This thread has been locked.

If you have a related question, please click the "Ask a related question" button in the top right corner. The newly created question will be automatically linked to this question.

AM62A7: Config grouping duplication in DSP streaming engine

Part Number: AM62A7

Hi,

I have two arrays of input data each float32 and 256 bits DSP units I'm trying to vectorize my calculations to do vectors of 8 (32*8).

My first array,

A = [1,2,3,4,5,6,7,8,...]

has a size of 4N, and the second one,

B=[10,20,30,40,...]

has a size of N. I want to configure my DSP streaming engines to multiply each B element into four A elements. So if C is the result it would be like

C=[1*10+2*10+3*10+4*10,5*20+6*20+7*20+8*20, ...].

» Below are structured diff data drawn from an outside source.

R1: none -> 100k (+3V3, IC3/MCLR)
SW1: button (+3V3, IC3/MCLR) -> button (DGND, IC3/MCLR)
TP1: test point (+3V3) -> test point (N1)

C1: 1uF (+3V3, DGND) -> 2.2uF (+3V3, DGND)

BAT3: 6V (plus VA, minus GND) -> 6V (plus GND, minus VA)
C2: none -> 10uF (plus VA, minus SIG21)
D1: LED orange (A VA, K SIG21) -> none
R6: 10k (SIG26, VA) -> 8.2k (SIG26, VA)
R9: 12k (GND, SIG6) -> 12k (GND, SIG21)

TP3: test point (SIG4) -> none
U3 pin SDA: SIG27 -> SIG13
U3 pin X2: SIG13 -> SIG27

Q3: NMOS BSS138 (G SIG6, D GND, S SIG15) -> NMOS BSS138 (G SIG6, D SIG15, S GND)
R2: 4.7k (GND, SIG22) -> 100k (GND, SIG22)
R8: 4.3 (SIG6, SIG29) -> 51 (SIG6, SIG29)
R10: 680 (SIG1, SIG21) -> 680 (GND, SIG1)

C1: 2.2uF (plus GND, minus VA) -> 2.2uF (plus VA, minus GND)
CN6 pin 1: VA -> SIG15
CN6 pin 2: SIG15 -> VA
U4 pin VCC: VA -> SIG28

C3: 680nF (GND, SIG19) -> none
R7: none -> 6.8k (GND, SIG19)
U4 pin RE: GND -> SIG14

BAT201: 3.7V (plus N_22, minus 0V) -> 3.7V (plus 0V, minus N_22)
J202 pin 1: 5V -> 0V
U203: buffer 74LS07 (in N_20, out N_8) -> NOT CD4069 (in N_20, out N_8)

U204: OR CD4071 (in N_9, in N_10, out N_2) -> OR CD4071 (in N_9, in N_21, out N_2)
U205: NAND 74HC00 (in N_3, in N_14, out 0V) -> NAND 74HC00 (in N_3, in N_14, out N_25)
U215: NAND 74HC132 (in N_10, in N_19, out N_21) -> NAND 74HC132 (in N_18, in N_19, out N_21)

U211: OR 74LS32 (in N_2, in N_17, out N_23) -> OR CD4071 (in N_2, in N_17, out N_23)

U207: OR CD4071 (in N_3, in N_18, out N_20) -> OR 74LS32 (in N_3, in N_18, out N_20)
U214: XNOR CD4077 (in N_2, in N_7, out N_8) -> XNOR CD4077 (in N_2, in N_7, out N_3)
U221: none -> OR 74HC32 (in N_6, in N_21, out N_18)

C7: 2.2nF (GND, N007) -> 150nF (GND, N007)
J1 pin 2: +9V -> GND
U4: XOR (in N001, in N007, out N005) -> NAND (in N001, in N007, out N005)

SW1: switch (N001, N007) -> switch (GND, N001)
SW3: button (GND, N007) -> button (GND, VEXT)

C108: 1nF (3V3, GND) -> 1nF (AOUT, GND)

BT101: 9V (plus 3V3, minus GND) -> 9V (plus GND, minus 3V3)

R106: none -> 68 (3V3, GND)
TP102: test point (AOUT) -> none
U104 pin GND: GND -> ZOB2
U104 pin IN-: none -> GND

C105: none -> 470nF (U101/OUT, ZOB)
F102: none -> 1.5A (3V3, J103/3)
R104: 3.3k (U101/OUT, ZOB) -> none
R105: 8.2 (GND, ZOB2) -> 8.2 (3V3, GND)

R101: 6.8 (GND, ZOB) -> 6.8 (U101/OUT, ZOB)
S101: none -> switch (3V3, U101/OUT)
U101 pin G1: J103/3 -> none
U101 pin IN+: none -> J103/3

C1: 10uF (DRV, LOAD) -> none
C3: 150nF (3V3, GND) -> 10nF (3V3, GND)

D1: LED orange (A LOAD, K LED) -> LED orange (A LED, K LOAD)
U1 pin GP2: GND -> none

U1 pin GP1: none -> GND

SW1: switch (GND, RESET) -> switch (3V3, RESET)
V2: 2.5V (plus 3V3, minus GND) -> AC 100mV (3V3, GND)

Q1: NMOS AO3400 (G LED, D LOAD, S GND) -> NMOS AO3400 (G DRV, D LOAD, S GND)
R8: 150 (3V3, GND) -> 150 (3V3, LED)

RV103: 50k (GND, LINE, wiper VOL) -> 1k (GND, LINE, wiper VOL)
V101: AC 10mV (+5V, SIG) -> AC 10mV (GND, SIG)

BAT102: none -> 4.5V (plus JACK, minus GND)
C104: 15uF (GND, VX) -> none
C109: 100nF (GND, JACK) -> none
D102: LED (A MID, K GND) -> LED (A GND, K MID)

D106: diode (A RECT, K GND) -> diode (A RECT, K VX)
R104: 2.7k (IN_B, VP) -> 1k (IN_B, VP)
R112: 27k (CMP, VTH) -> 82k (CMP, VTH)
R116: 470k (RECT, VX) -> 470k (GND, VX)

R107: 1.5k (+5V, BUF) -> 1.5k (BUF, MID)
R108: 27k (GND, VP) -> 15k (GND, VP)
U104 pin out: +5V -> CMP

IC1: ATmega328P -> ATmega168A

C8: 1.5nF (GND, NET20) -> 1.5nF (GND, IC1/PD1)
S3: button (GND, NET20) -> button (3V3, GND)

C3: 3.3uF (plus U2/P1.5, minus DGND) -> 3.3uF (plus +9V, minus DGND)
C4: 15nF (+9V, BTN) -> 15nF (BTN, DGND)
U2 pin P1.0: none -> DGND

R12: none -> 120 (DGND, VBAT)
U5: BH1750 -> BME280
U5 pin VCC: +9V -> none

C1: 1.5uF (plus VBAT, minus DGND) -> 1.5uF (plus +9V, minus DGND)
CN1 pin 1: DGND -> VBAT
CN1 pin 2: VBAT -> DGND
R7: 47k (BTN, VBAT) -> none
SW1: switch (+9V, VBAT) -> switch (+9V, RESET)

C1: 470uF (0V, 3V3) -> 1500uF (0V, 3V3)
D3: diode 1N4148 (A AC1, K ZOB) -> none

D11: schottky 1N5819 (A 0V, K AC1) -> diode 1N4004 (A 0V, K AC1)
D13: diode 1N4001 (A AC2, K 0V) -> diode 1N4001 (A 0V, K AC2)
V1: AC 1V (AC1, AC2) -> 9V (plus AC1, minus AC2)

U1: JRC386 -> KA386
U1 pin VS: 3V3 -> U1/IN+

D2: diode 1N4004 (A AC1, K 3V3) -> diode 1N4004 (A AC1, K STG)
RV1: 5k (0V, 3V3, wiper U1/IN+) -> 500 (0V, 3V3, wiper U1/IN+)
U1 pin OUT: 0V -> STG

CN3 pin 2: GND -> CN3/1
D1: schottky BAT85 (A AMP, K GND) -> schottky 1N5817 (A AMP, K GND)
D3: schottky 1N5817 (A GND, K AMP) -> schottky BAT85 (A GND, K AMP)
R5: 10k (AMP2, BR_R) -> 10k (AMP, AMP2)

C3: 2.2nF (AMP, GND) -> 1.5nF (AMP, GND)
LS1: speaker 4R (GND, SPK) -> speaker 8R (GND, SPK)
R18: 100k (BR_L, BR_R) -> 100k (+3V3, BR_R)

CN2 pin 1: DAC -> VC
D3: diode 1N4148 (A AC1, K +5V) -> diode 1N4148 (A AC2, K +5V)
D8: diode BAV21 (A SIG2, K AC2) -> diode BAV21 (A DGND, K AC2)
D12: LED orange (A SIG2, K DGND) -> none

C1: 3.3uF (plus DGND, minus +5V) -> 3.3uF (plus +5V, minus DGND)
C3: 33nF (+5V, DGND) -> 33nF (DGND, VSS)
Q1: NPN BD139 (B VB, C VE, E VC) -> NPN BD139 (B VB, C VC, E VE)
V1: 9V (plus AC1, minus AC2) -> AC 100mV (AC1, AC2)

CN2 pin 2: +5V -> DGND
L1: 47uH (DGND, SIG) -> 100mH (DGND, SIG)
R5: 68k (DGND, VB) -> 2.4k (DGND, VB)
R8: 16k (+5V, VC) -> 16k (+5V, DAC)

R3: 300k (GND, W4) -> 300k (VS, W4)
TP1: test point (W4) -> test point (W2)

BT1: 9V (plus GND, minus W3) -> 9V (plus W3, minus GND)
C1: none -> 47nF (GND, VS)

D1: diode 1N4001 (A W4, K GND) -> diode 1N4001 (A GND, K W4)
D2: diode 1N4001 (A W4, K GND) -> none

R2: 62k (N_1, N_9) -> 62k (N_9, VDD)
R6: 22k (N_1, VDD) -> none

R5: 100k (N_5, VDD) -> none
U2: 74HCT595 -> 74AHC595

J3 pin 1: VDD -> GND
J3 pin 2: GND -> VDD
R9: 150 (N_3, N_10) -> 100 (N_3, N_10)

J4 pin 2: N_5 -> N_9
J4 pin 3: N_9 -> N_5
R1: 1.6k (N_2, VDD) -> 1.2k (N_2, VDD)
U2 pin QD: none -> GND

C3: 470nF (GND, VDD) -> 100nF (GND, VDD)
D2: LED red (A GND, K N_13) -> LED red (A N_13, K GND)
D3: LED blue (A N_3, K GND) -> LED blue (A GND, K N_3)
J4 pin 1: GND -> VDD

I know how to do this operation with float4 however, I have 256 bits available and I was wondering if there might be some grouping configuration that can do this operation for me.

Thanks

  • Hello Iman,

     

    It is our pleasure to help. 

    Yes, you can use streaming engine grouping duplication. This is an initial code to set the streaming engine for your use case:

     

    //Initialize template to default value
    __SE_TEMPLATE_v1 seTemplate = __gen_SE_TEMPLATE_v1();

    //Specify element type
    seTemplate.ELETYPE = se_eletype<float_vec>::value;

    //Turn on Group Duplication
    seTemplate.GRPDUP = __SE_GRPDUP_ON;

    //Specify group size using VECLEN field.
    seTemplate.VECLEN = __SE_VECLEN_2ELEMS; // This is specific to your use case: duplicated two elements of the B array to fill an entire vector.

    //Specify the type of transfer
    seTemplate.DIMFMT = __SE_DIMFMT_1D;

    seTemplate.ICNT0 = ARRAY_LENGTH;
    .
    .
    // SE open
    .
    .
    //Fetch input data
    Loop for 4xSize of B = 4N

    Please, let me know if this answers your question.

     

    Best regards,

     

    Qutaiba

  • Thanks for your quick reply.

    The config you mentioned will turn B from [10,20,30,..] into [10,20,10,20,10,20,10,20] however I need it to be [10,10,10,10,20,20,20,20]. In fact I need two elements to be duplicated 4 times instead of the group of 2 duplicated 4 times.

    Do you know how I can address this?

    Best,

  • Hi Iman,

     

    Sorry for the confusion. Please use the Element duplication property instead. See this example:

     

    //Initialize template to default value

    __SE_TEMPLATE_v1 seTemplate = __gen_SE_TEMPLATE_v1();

    //Specify element type

    seTemplate.ELETYPE   = se_eletype<float_vec>::value;

    seTemplate.VECLEN    = se_veclen<float_vec>::value;

    //Duplicate one 32-bit element 4 times to fill 256bit vector

    seTemplate.ELEDUP    = __SE_ELEDUP_4X

    //Specify the type of transfer

    seTemplate.DIMFMT = __SE_DIMFMT_1D;

    seTemplate.ICNT0 = ARRAY_LENGTH;

    .

    .

     

    This should work for your use case.

     

    Best regards,

     

    Qutaiba